Get sweet on sandesh in classic Kolkata stores
Bengalis are fervent about sandesh, as the plethora of sweet shops that fill the City of Joy’s streets and markets attest. Balaram Mullick & Radharaman Mullick, dating to 1885, is one of the oldest and best places to enjoy this simple Bengali treat. Made from chenna, a type of whey from curdled milk with added sugar, the mixture is infused with all manner of flavours and shaped into small round or square biscuits.
Try a little tenderness with a raan biriyani in Mumbai
Centuries ago, the purpose of a good raan was to take the least desirable cuts of tough meat and transform them into something not only tasty, but tender. To achieve this, nomadic chefs would first marinate then fry the meat before adding layers of rice and masala (mixed spices). The whole dish would then be slow-cooked to succulent, mouthwatering perfection. Today’s cooks tend to select a choice leg of mutton to guarantee tenderness, and while the general biryani technique remains the same, the secrets of its sublime taste are often family secrets. It’s best to accept you’ll never know which spices should go in the marinade or how much ghee should be used to baste the meat. Just enjoy a little tenderness. Founded in 1970, Shalimar on Mohammad Ali Rd has become synonymous with succulent raan biryani in Mumbai.
Make a meal of murgh makhani in its Delhi home
Go to almost any Indian restaurant in the world and you can count on murgh makhani (butter chicken) being on the menu, but if you can, eat it at Old Delhi’s Moti Mahal; this legendary six-generation restaurant is a retro delight.

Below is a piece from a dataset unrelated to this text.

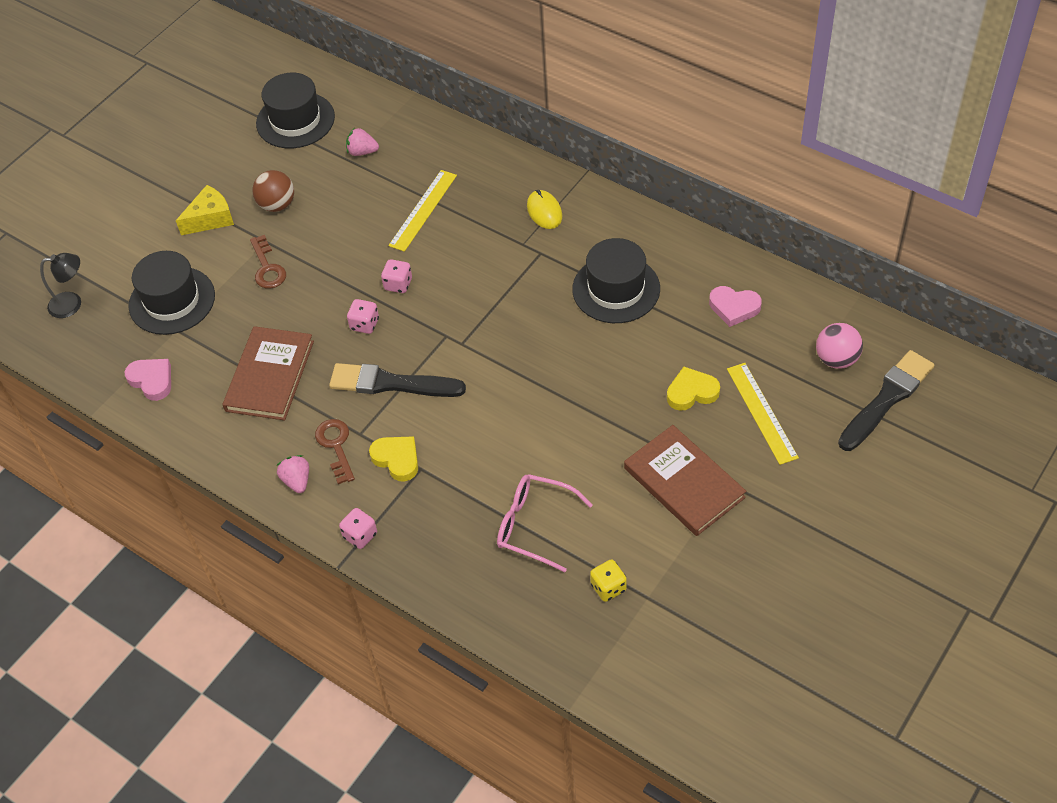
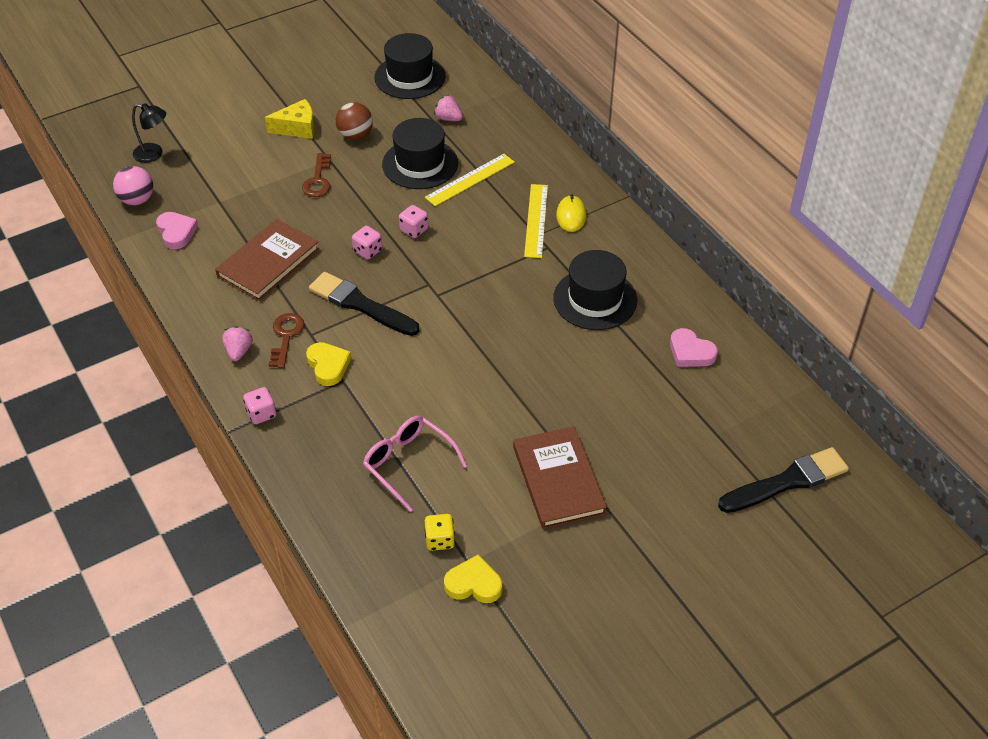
camera: 20 degrees right, 5 degrees down
(172, 300) = (229, 178): black hat -> black hat (420, 164)
(691, 392) = (610, 408): yellow heart -> yellow heart (473, 584)
(762, 412) = (663, 449): yellow ruler -> yellow ruler (536, 220)
(836, 359) = (759, 430): pink ball -> pink ball (137, 200)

Velvety chunks of yoghurt-marinated chicken simmered in a buttery tomato gravy, murgh makhani is one of India’s most-loved curries. Like many iconic dishes, its origins are shrouded in mystery, but most believe it was created by a Delhi restaurateur in the 1950s, based on recipes from his native Punjab. Eat it with basmati rice and tandoor-blistered rounds of naan, balancing the curry’s mildness with a dab of mint chutney. Warm and creamy with a hint of toasty spices, it’s the definition of comfort food.
Celebrate the colourful festival sweet of northern India
There’s something about the tantalisingly sweet and syrupy gulab jamun (gulab meaning rose and jamun meaning berry) that makes it the perfect dessert to eat on the streets of northern India during festivals such as Eid, Holi, Diwali and Navratri, when they’re particularly prevalent – maybe because the glistening reds and fiery oranges of these small, doughnut-like balls soaking in sugared rose water syrup make them look so, well, joyful.